DVDESK Treue und Schwindel, Farce und Ernst

„A Sun-Tribe Myth from the Bakumatsu Era“ (Japan 1957, Regie: Yuzo Kawashima), z. B. via play.com ca. 16 Euro

In Japan selbst ist der Film ein hochverehrter Klassiker

Der Schauplatz: Shinagawa, ein Stadtteil von Tokio, einst die erste Poststation der Stadt und bis heute die Gegend mit der höchsten Hoteldichte. Die Zeit: das Jahr 1862, Spätphase der Edo-Ära, eine Epoche des Umbruchs, die von Historikern den Namen „Bakumatsu“ („Ende des Shogunats“) erhielt.
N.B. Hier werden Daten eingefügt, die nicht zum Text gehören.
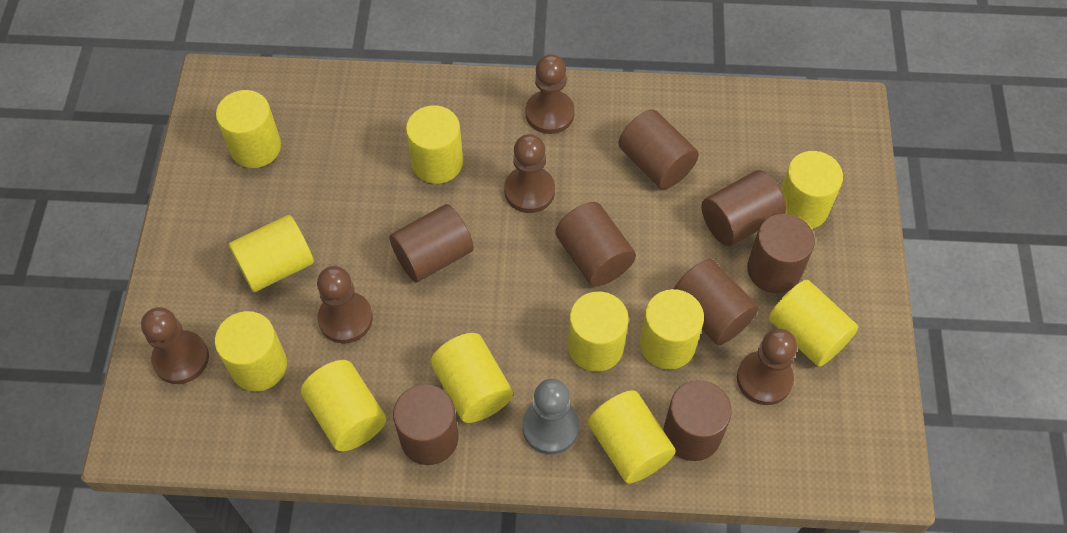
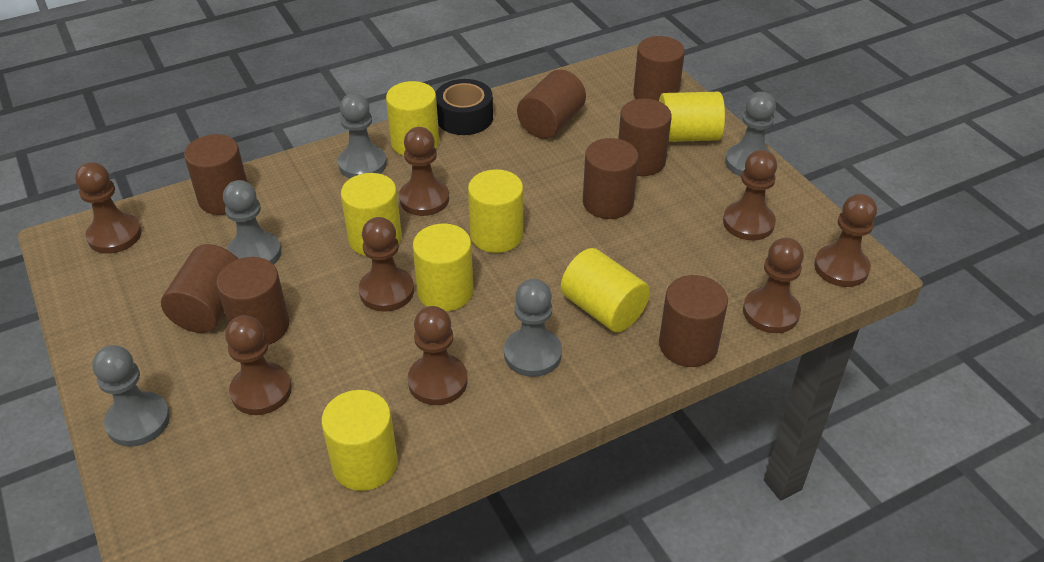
black tape: 0 -> 1
brown pawn: 5 -> 8
grey pawn: 1 -> 5
yellow cylinder: 11 -> 7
Dies „Bakumatsu“ trägt Yuzo Kawashimas Film auch im Titel, den die bei „Masters of Cinema“ veröffentlichte erste westliche DVD-Fassung wortgetreu wiederzugeben versucht: „A Sun-Tribe Myth from the Bakumatsu Era“.
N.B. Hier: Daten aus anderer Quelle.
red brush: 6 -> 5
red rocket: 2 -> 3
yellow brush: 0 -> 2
Ein Historienfilm also. Einer allerdings, der mit Bildern aus dem Shinagawa seiner Gegenwart (1957 also) einsteigt. Damit ist signalisiert, dass alles, was man im Folgenden sieht, sehr wohl auf Tagesaktualitäten Bezug nimmt. Für die Zeitgenossen war das natürlich gut lesbar. Die Versuche einiger Samurais, die Ausländer mit Terrorakten aus der Stadt zu vertreiben, verweisen auf die auch nach dem Friedensschluss verbliebenen Besatzungstruppen im Land und eine allgemeine Ausländerfeindlichkeit. Vor allem aber wurde, wie man im Booklet zur DVD nachlesen kann, die Frage der zur Entstehungszeit noch immer blühenden Prostitution in Shinagawa heftig diskutiert.

Der Schauplatz des Films ist nämlich: ein Bordell. Es fungiert als ziemlich allegorisches Haus. Nicht nur die Freier aus allen, auch den höchsten Schichten gehen hier ein und aus. Auch die Samurais mit Terrorabsichten – die übrigens umgesetzt werden – schmieden hier ihre Pläne. Hübsche Geishas in teuren Kimonos mit teils allerdings sehr schwarzen Zähnen gehen ihren Geschäften nach und betrügen die Kunden mit massenhaft ausgefertigten Eheversprechen. Diese wiederum stellt in seiner Kleindruckerei im Bordell der eigentliche Protagonist des Films für die Prostituierten her: der mit allen Wassern gewaschene Schwindler Inokori, den der beliebte Komiker Frankie Sakai spielt (im Westen am ehesten bekannt als Lord Yabu in der Fernsehserie „Shogun“).

Auch er sitzt im Bordell. Meist aber sitzt er nicht, sondern rennt, lauert und flieht. Obwohl er überall seine Finger drin und immer noch eine Idee in der Hinterhand hat, ist er notorisch in Geldnot. Eine Tricksterfigur, immer auf der Grenze zwischen Treue und Schwindel, Farce und Ernst. So wie er ist der Film. Hat also gar nichts mit der Ruhe und dem stillen Mono-no-aware (dem „Pathos der Dinge“) des aus Ozu-Filmen vertrauten Klischeebilds von Japan zu tun. Hier wird vielmehr, auch wenn man die Unterleiber nicht sieht, frontal in Richtung Kamera, also Publikum, gepisst. In Sachen Prostitution nimmt keiner ein Blatt vor den Mund. Ein toter Hund treibt im Wasser und manch angesehener Bürger wird als knausriger oder gieriger Wicht vorgeführt. Inszeniert ist das mit einigem Tempo und großer Aufmerksamkeit für Bewegungsvektoren im Bild: Irgendeine Unruhe ist immer.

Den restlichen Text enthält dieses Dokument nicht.